Policy entrepreneurs’ skills with a little bit of help from Carl Jung

By Arnaldo Pellini 01/06/2012

The RAPID Outcome Mapping Approach, in short ROMA, is a strategic planning tool that ODI’ RAPID programme has suggested for some years as a way to increase the chances of research evidence and knowledge to influence policy and development practice. One of ROMA’s steps focuses on the assessment of the skills that are considered useful for influencing policy through knowledge and research-evidence:  1) researchers need to be storytellers; 2) researchers they need to be good networkers; 3) they need to know how policies are made; 4) they need to be fixers and know the insides of policy making.

More recently, a couple of skills have been added that can contribute to successful evidence based policy influencing. The first skill is obvious, although it is worth highlighting: researchers need also to be good researchers for good quality research is a conditio sine qua non for influencing policy.  Researchers need also to have sufficient knowledge of project management tolls and processes because complex policy research projects requires some experience sin managing multiple task and teams.

The underlying argument is that this set of skills should enhance the chance of research evidence and, more in general knowledge, contributing to policy making. An important corollary is that researchers do not need to have all these skills within themselves, but these skills should be present in a research team or in an institution conducting policy influencing research.

But what makes a good networker? or a good researcher? or a good manager? Stating that these skills can help the process of evidence –based policy influencing is fine, but we need then to go a step further and reflect on what makes a good researcher, a good networker, a good story teller, or a good manager.

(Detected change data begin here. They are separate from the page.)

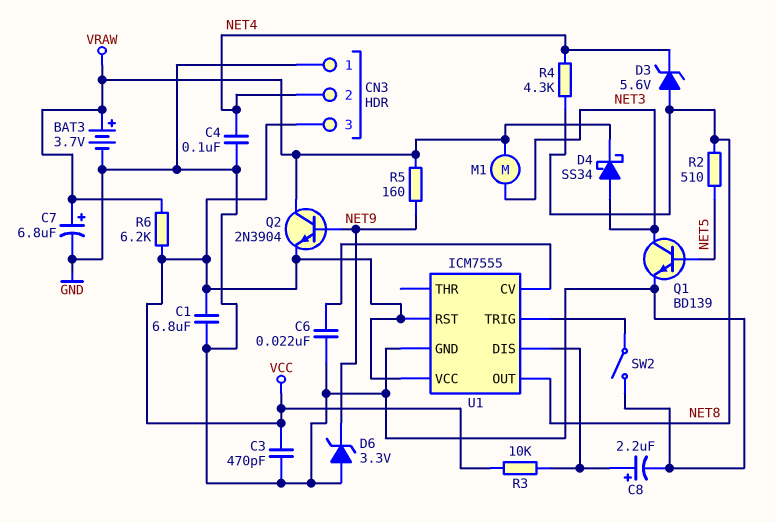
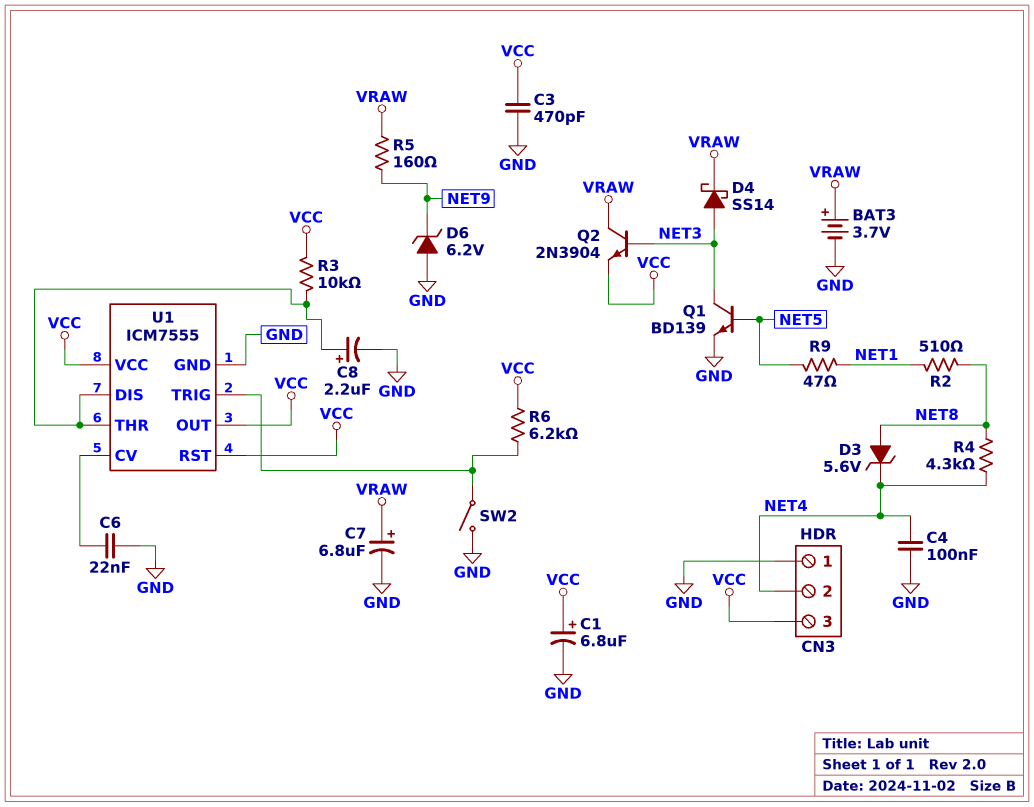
C1: 6.8uF (GND, VCC) -> 6.8uF (plus VCC, minus GND)
D4: schottky SS34 (A NET3, K VRAW) -> schottky SS14 (A NET3, K VRAW)
D6: zener 3.3V (A GND, K NET9) -> zener 6.2V (A GND, K NET9)
M1: motor (NET3, VRAW) -> none
Q2: NPN 2N3904 (B NET9, C VRAW, E VCC) -> NPN 2N3904 (B NET3, C VRAW, E VCC)
R2: 510 (NET5, NET8) -> 510 (NET1, NET8)
R6: 6.2k (VCC, VRAW) -> 6.2k (U1/TRIG, VCC)
R9: none -> 47 (NET1, NET5)
U1 pin OUT: NET8 -> VCC
U1 pin THR: none -> U1/DIS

Swiss psychiatrist, Carl Gustav Jung, can help us answering these questions.  Jung lived between 1875 and 1961 and is considered the founder of analytical psychology. During his career as a psychiatrist and psychoanalyst, Jung found that people have some personality characteristics that return over and over again. He classified people using three opposite criteria:

  • Extraversion (E) – Introversion (I)
  • Sensing (S) – Intuition (N)
  • Thinking (T) – Feeling (F)

In 1962 Isabel Briggs Myers added a fourth criterion:

  • Judging (J) – Perceiving (P)

Why these dichotomies? Because individuals are primarily extroverted or introverted, sensing or intuitive, thinkers or feelers, judging or perceiving.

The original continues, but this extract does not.